Les médecines traditionnelles et leurs dangers pour les mères et les enfants

Malgré de nets progrès dans le domaine de la santé, l’Afrique subsaharienne enregistre encore aujourd’hui les taux de mortalité infantile, maternelle et néonatale les plus élevés au monde. Un enfant sur huit meurt avant l’âge de cinq ans. 57 % des décès maternels dans le monde surviennent sur le continent africain. L’anthropologue français Yannick Jaffré pointe ainsi le danger que représentent les médecines dites traditionnelles pour la survie des mères et des enfants. 

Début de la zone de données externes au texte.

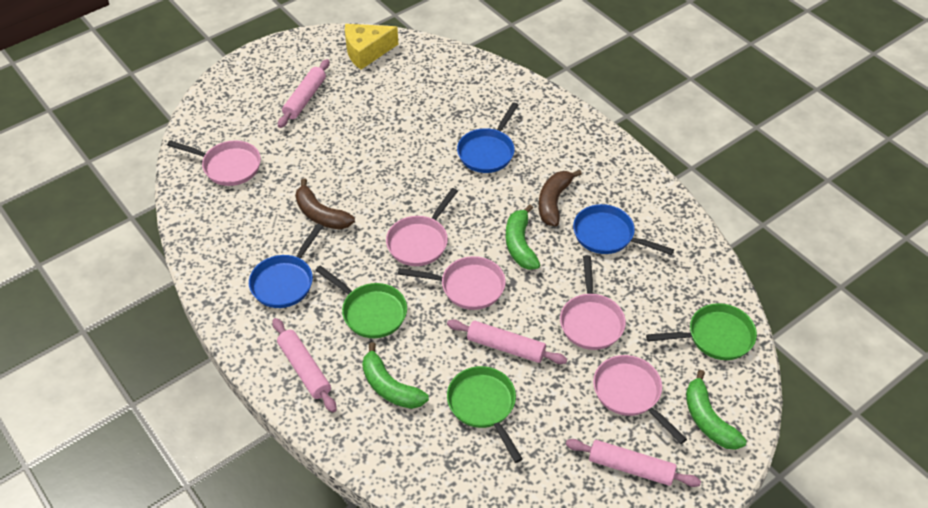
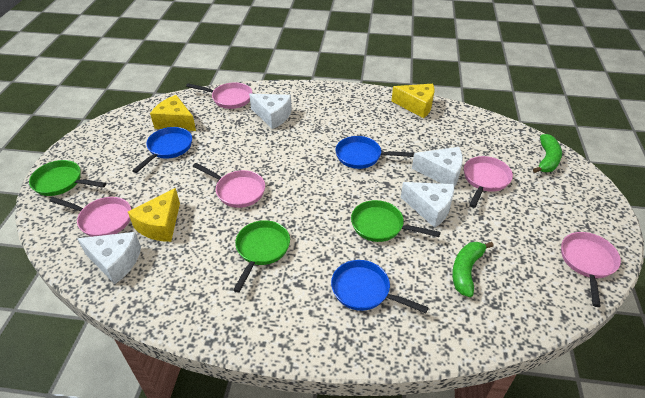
brown banana: 2 -> 0
green banana: 3 -> 2
pink rolling pin: 4 -> 0
white cheese: 0 -> 4
yellow cheese: 1 -> 3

L’anthropologue considère comme extrêmement inquiétants l’ancrage et la reconnaissance dont bénéficient les médecines dites traditionnelles en Afrique subsaharienne.  Un sous-investissement chronique dans le secteur de la santé, certaines conduites sociales et « une instrumentalisation » politique des médecines traditionnelles expliquent que de nombreux malades et leurs familles se tournent vers elles. Cela représente un danger certain. D’abord parce que le recours à ces médecines fait perdre un précieux temps. Ces soins sont par ailleurs également coûteux. Typiquement, les parents d’un enfant malade ne se rendent à l’hôpital qu’après avoir dépensé tout leur argent auprès d’un guérisseur et n’ont plus les moyens d’acheter les médicaments lorsque le médecin leur en prescrit, ce qui pèse sur les chances de survie de l’enfant.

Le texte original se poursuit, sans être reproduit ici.